Finding Shared Decodable Concepts and their Negations in the Brain

Prior work has offered evidence for functional localization in the brain; different anatomical regions preferentially activate for certain types of visual input. For example, the fusiform face area preferentially activates for visual stimuli that include a face. However, the spectrum of visual semantics is extensive, and only a few semantically-tuned patches of cortex have so far been identified in the human brain. Using a multimodal (natural language and image) neural network architecture (CLIP) we train a highly accurate contrastive model that maps brain responses during naturalistic image viewing to CLIP embeddings. We then use a novel adaptation of the DBSCAN clustering algorithm to cluster the parameters of these participant-specific contrastive models. This reveals what we call Shared Decodable Concepts (SDCs): clusters in CLIP space that are decodable from common sets of voxels across multiple participants. Examining the images most and least associated with each SDC cluster gives us additional insight into the semantic properties of each SDC. We note SDCs for previously reported visual features (e.g. orientation tuning in early visual cortex) as well as visual semantic concepts such as faces, places and bodies. In cases where our method finds multiple clusters for a visuo-semantic concept, the least associated images allow us to dissociate between confounding factors. For example, we discovered two clusters of food images, one driven by color, the other by shape. We also uncover previously unreported areas such as regions of extrastriate body area (EBA) tuned for legs/hands and sensitivity to numerosity in right intraparietal sulcus, and more. Thus, our contrastive-learning methodology better characterizes new and existing visuo-semantic representations in the brain by leveraging multimodal neural network representations and a novel adaptation of clustering algorithms.

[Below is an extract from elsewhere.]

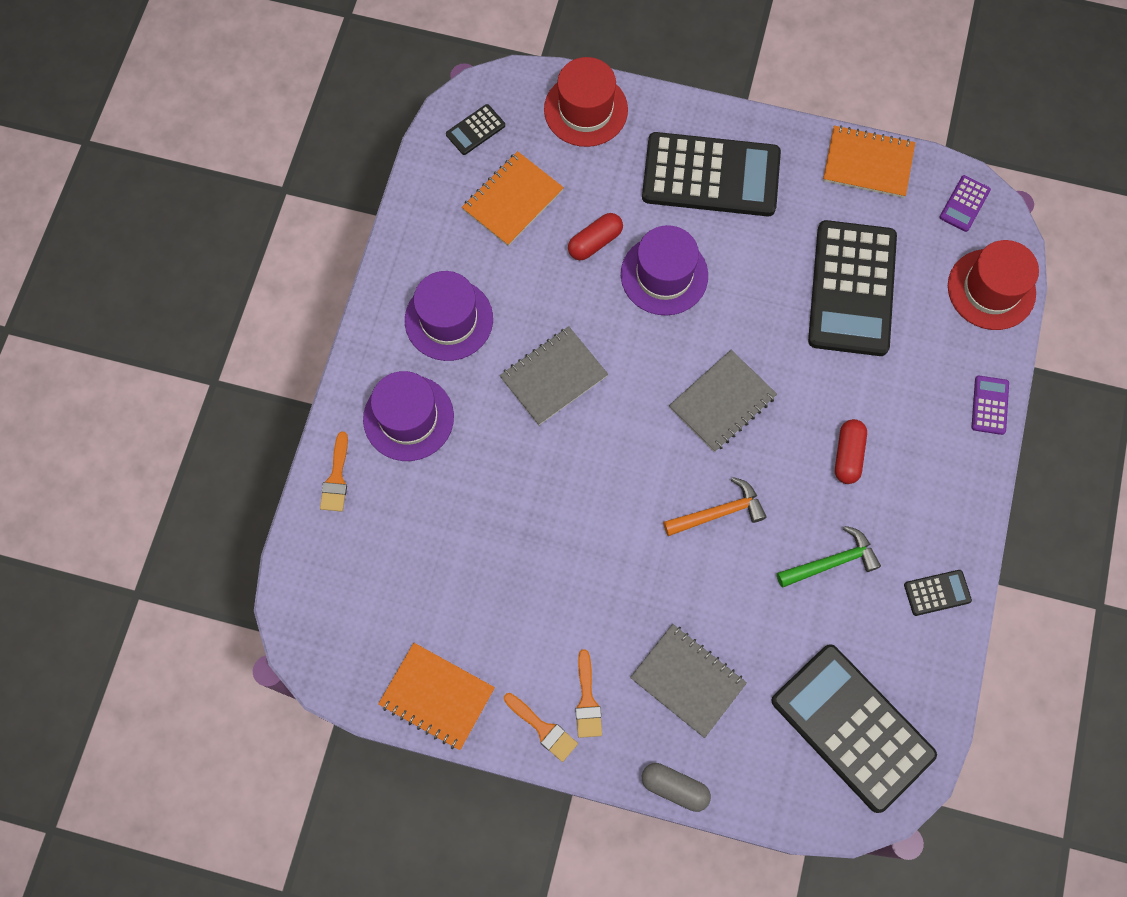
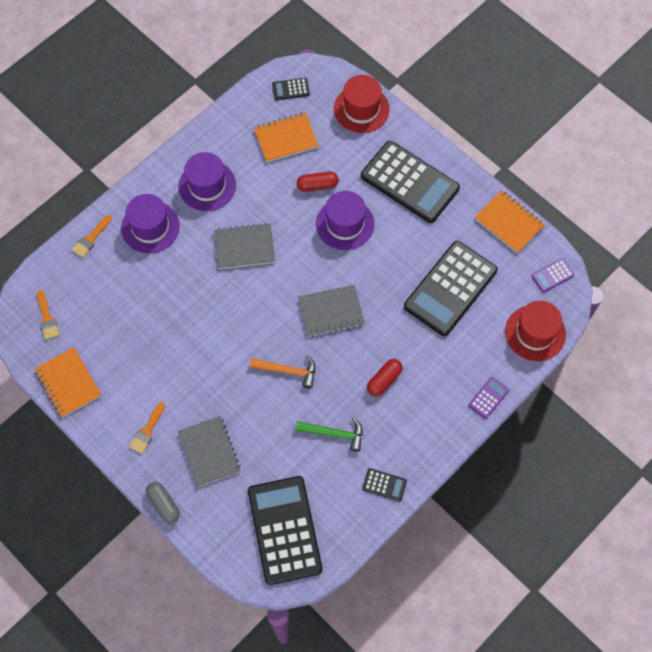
camera: 30 degrees right, 5 degrees down
(543, 729) = (113, 432): orange brush -> orange brush (47, 318)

翻译：先前的研究为大脑功能定位提供了证据；不同的解剖区域对特定类型的视觉输入表现出优先激活。例如，梭状回面孔区对包含面孔的视觉刺激表现出优先激活。然而，视觉语义的范畴极为广泛，迄今为止在人脑中仅识别出少数具有语义调谐特性的皮层区域。通过使用多模态（自然语言与图像）神经网络架构（CLIP），我们训练了一个高精度的对比模型，该模型将自然图像观看期间的大脑响应映射到CLIP嵌入空间。随后，我们采用一种新颖的DBSCAN聚类算法变体，对这些参与者特异性对比模型的参数进行聚类分析。这种方法揭示了我们称之为"共享可解码概念"的现象：即在CLIP空间中存在能够从多位参与者共通的体素集合解码出的聚类簇。通过分析与每个SDC聚类最相关和最不相关的图像，我们可以进一步理解每个SDC的语义特性。我们不仅发现了先前报道的视觉特征对应的SDC（如早期视觉皮层的朝向调谐），还识别出涉及面孔、场景和身体等视觉语义概念的SDC。当我们的方法针对某个视觉语义概念发现多个聚类时，最不相关图像的分析有助于区分混淆因素。例如，我们发现了两个食物图像聚类簇：一个由颜色特征驱动，另一个由形状特征驱动。此外，我们还揭示了先前未报道的脑区特性，包括纹外体区中对腿部/手部具有调谐特性的区域、右侧顶内沟对数量信息的敏感性等。因此，我们的对比学习方法通过利用多模态神经网络表征和创新性的聚类算法改进，能够更好地刻画大脑中既存及新发现的视觉语义表征。